Archive pour août 2008

Mon dernier stage

Mercredi 20 août 2008

Dans deux semaines j’attaque mon dernier stage. Haaaan ‘tain ça fait bizarre… La dernière fois que je pourrai faire de la merde et me justifier avec mes petits yeux qui se plissent et mon petit « hihihi » ravageur qui veut dire « ooops désolée hein, je suis stagiaire ». Et oui (hein Sed, et oui, je t’emmerde tu m’as compris osb niark), après je ferai de la merde et après je passerai dans le bureau du chef pour m’entendre dire dites, z’avez pas fait un peu de la merde là ? Ce à quoi je ne sais pas encore ce que je vais pouvoir répondre…

Bref, avant d’aller faire de la merde payée, j’en passe par mon dernier stage. Et la putain de ta mère la puta de la tua madre… j’en ai chié des ronds de chapeaux pour le trouver celui là !

Alors en fait moi je voulais faire les catins. Je suppose que c’est parce qu’inconsciemment ça m’aurait fait mourir de rire d’avoir une conversation de type « tu bosses dans quoi toi ? » « la prostitution » suivi du petit hihihi un peu niais qui va bien. Mais en fait ça c’est juste du fantasme parce que je sais qu’il faut être autant barré que moi pour apprécier ce genre d’humour… parce que la prostitution saimal, la précarité saimal, l’exclusion saimal et c’est triste. Bon, hein voilà quoi.
Donc je vais à une asso qui s’occupe de prostituées, je sonne et déjà, j’adore l’accueil. Contenant, chouchoutant, à parler doucement, à me dire « mais entreeeeez, entreeeez restez pas dehors un chocolat un café ? une éducatrice va vous recevoir »… Houlaaaa !! Non en fait moi je cherche juste un stage hein, je… hein… un stage quoi…
Pas possible, horreur, malheur, larmes déception.

Ensuite je choppe un stage avec les sortants de zonzon. Là tu vois les structures d’accueil et tu comprends de suite pourquoi la réinsertion… ça marche pas… Mais ne nous étendons pas… Puisque de toute façon de oui, c’est passé à en fait non pas possible.

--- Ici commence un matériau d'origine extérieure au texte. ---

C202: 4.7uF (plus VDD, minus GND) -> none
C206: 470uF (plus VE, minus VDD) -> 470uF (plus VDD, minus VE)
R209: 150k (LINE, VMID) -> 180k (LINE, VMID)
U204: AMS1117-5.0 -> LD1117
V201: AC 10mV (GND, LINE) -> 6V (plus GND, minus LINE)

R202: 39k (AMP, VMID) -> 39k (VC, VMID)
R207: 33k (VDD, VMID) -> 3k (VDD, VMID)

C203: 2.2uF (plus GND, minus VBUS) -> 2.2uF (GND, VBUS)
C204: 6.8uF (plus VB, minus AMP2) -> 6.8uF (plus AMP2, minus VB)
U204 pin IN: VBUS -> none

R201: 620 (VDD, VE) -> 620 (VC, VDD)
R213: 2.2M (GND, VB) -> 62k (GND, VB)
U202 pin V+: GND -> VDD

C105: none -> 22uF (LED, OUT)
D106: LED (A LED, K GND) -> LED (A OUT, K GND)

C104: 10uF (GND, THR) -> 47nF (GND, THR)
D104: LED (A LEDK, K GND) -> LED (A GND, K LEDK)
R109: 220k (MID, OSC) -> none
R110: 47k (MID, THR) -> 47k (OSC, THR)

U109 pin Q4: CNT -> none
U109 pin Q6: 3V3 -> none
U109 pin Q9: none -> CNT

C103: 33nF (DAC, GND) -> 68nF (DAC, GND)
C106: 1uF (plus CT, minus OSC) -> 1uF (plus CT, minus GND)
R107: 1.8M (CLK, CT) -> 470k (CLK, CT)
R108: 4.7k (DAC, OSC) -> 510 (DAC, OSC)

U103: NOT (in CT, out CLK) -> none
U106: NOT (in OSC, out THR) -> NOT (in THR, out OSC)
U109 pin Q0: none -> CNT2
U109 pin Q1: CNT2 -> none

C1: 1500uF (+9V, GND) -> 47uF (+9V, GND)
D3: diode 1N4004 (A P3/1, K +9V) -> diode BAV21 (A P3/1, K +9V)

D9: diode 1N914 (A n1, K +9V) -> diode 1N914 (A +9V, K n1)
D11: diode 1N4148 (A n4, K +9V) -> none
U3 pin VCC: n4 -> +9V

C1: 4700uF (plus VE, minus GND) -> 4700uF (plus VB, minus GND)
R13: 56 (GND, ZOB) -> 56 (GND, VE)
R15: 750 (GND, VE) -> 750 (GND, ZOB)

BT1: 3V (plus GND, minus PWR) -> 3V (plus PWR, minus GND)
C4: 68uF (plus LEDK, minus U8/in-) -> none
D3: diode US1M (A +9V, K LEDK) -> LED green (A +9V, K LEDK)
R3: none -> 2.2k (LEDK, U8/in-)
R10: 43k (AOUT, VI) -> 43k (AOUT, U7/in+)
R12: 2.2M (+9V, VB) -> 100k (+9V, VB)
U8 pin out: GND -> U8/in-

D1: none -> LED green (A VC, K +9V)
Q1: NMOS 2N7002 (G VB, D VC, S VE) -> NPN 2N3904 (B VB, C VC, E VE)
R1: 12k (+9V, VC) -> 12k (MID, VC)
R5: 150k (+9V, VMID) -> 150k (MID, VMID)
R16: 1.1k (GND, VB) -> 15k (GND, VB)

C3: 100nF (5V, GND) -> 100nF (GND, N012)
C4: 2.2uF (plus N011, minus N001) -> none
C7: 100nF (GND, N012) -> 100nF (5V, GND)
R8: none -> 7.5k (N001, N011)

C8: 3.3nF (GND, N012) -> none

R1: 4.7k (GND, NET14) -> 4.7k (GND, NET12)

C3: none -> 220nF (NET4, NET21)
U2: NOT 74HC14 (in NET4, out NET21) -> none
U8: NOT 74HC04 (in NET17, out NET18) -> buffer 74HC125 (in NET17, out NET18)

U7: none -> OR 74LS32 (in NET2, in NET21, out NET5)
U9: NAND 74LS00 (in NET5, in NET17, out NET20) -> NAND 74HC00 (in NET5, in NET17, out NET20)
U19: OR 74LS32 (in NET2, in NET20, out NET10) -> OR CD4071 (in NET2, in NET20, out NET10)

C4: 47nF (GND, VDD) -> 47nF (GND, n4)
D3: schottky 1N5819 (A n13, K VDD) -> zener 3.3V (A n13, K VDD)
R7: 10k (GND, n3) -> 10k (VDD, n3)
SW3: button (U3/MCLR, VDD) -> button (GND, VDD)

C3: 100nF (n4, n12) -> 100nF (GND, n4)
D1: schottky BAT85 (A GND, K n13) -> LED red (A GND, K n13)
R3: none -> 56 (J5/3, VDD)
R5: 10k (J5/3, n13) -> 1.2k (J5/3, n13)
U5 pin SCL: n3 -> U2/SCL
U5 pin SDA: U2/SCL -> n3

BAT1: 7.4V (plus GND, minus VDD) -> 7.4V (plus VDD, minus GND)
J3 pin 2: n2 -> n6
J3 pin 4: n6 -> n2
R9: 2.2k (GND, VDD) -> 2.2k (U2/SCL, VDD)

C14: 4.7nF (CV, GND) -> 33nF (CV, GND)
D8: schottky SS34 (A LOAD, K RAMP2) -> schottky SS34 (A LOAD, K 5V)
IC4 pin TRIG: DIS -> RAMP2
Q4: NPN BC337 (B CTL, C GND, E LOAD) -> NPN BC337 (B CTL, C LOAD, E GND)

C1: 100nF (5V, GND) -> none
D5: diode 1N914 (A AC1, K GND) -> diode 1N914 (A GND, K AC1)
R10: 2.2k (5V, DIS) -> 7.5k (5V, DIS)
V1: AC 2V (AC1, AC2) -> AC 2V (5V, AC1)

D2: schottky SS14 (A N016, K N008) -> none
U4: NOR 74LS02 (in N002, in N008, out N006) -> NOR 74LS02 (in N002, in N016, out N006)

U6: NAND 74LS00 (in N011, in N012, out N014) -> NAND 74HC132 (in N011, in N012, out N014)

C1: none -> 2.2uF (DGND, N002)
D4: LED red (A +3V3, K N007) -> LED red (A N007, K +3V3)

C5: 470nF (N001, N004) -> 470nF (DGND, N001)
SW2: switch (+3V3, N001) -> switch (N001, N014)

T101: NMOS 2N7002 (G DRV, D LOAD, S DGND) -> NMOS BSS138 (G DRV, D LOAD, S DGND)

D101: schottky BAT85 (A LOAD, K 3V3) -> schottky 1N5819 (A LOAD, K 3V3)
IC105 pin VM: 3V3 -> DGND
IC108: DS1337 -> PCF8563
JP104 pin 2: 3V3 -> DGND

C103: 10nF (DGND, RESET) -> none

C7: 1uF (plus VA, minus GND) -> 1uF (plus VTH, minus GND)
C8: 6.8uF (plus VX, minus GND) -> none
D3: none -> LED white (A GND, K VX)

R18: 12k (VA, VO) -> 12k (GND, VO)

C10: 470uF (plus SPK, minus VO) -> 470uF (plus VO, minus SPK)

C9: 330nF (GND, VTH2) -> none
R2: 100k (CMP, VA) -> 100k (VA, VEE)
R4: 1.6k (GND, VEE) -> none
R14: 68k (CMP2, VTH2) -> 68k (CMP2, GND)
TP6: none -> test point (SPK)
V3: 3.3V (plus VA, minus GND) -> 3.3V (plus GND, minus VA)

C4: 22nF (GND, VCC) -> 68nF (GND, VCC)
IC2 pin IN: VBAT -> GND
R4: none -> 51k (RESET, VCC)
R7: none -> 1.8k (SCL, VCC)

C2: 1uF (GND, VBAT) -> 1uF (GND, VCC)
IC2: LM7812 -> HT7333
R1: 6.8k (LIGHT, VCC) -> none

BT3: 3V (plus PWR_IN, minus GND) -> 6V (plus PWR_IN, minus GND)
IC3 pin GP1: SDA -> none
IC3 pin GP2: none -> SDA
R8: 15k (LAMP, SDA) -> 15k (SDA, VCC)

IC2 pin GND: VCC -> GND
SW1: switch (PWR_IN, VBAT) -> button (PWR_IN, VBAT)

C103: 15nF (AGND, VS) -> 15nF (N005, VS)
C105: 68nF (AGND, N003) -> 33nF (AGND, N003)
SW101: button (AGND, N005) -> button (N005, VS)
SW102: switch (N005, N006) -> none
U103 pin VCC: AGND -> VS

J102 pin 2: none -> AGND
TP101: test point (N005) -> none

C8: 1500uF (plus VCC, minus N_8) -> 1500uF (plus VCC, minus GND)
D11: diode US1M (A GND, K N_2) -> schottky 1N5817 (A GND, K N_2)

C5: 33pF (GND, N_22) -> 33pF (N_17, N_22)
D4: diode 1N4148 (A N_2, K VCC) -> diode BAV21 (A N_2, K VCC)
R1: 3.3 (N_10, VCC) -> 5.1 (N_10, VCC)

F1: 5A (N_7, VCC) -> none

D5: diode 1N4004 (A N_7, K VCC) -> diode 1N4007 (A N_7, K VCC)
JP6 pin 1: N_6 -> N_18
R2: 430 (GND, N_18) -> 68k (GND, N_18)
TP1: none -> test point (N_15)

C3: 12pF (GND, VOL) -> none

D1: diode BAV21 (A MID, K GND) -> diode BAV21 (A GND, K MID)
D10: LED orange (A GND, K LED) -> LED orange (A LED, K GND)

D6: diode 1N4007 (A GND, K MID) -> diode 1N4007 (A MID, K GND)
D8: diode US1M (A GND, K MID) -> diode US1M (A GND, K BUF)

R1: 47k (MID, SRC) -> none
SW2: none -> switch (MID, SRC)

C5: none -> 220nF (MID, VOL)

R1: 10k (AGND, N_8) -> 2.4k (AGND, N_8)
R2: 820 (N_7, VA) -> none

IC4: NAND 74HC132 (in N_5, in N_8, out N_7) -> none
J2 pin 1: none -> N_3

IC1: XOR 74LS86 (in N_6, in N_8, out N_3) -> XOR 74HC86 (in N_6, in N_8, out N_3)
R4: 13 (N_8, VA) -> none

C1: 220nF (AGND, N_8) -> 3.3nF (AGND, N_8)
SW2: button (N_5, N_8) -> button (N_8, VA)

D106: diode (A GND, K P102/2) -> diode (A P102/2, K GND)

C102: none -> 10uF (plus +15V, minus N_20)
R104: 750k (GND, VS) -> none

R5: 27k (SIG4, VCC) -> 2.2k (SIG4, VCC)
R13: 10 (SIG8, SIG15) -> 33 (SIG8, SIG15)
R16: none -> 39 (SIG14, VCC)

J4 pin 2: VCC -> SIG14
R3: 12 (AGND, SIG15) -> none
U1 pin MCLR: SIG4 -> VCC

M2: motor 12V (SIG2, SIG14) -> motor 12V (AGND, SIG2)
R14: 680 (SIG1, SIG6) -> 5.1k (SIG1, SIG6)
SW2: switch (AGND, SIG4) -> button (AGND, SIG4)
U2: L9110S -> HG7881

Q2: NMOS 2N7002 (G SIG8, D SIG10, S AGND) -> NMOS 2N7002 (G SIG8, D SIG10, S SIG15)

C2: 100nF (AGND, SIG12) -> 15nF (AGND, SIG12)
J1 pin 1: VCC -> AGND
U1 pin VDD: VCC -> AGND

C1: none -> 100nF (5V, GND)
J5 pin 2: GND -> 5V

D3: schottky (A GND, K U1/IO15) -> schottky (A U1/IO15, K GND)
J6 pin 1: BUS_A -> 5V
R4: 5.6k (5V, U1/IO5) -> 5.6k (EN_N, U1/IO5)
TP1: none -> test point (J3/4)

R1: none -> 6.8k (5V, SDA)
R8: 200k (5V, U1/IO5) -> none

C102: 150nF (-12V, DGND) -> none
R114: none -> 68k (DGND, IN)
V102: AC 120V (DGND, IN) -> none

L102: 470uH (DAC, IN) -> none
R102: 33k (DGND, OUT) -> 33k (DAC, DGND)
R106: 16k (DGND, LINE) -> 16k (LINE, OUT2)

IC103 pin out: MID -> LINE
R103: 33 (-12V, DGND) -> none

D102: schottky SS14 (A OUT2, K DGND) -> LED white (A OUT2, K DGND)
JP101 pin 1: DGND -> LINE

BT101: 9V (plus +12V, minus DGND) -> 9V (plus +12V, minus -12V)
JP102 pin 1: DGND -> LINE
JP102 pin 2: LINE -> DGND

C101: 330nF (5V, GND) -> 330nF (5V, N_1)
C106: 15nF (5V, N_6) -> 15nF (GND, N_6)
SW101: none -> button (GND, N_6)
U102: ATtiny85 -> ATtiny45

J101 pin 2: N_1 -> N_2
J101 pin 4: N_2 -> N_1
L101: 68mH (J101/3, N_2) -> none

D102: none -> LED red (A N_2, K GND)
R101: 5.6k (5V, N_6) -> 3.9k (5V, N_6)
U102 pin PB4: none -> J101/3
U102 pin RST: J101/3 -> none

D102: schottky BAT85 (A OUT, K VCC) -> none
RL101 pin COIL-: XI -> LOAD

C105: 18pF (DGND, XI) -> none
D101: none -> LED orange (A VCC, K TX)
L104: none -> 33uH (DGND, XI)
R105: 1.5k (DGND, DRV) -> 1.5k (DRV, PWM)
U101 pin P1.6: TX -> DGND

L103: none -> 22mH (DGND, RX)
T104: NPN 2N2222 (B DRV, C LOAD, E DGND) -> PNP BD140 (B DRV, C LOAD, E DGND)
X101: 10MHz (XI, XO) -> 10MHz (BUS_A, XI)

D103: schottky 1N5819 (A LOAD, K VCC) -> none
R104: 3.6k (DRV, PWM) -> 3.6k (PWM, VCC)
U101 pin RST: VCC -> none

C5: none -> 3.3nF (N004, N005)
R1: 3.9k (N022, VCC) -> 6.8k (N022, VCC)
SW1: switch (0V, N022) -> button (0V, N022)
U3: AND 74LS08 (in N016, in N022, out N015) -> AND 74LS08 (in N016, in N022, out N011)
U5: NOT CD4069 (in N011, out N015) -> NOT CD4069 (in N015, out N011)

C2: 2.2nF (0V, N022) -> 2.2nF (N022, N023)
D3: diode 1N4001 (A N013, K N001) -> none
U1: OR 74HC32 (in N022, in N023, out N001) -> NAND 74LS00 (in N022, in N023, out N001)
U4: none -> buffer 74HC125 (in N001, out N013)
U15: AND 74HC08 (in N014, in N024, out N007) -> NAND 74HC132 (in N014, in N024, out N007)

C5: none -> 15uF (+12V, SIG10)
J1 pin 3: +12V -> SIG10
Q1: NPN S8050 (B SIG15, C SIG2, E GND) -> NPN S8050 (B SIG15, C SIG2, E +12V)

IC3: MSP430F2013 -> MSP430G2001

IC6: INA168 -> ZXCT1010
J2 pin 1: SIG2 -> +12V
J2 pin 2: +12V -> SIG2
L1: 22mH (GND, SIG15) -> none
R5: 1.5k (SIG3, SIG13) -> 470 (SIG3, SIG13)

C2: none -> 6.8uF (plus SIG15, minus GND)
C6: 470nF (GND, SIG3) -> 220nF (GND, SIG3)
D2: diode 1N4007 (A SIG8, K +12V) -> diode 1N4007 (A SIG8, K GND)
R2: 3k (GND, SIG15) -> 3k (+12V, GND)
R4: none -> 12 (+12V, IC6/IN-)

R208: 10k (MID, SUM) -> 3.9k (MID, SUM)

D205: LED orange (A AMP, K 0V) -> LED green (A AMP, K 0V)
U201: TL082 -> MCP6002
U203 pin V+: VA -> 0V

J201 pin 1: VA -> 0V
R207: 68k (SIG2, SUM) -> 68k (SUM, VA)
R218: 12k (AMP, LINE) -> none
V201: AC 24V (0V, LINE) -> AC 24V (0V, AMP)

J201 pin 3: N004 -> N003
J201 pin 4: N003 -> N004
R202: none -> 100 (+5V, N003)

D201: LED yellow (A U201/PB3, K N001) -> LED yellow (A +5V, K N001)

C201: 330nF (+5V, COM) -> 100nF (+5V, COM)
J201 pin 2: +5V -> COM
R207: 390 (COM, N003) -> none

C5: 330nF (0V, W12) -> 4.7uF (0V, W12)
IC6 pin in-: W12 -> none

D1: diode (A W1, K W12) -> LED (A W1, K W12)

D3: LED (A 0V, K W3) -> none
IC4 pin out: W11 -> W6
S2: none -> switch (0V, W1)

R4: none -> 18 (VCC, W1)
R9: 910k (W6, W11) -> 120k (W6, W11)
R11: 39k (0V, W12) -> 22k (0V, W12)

Enfin je me tourne vers un accueil de jour pour SDF. Un petit coin sympa avec des douches, des machines à laver, du café. Et là le premier truc qui me choque, qui me sort presque, c’est l’odeur. Parce que le principe c’est de refuser personne, quelque soit l’état. Donc ça pue la bibinne, la crasse tout qui va bien. Et comme je suis une grosse masochiste, j’ai su que j’allais faire des pieds et des mains pour aller là. J’ai fait des pieds et des mains, et c’est là que je vais.
Et je sais que je vais en chier. Je sais que je vais devoir foutre des gens dehors quand il fera moins 5 dehors parce qu’il faut fermer. Je vais me faire moisir par des gens bourrés défoncés. Je vais me crever le cul pour des gens qui n’arriveront pas à tenir tout ce qui sera mis en place. Parce qu’ils peuvent pas. La misère et l’échec.
Je suis vraiment une grosse névrosée…

Mais je suis une névrosée qui garde son humour de merde. Cet été j’étais chez des amis qui ont un balcon qui donne sur la rue. Et ce jour là en dessous de chez eux ça a été la foire pendant 20 minutes avec un couple qui s’engueulait, les keufs les passants cris hurlements la totale. Il m’a bien fallu 10 minutes pour me rendre compte que ce couple je l’avais croisé au stage la semaine précédente. Sur le coup ça m’a fait bizarre de me rendre compte que oui, ben oui, ils sont clodos, forcément je vais les croiser, c’est vrai qu’on les met pas dans des cartons quand on a fini le boulot. Avant de réaliser que eux, si, enfin pas dans les cartons, mais dessus ou dessous, ça dépend si ça caille ou pas.
Et rien que pour cette vanne complètement pourrie et parfaitement immonde, je m’adore.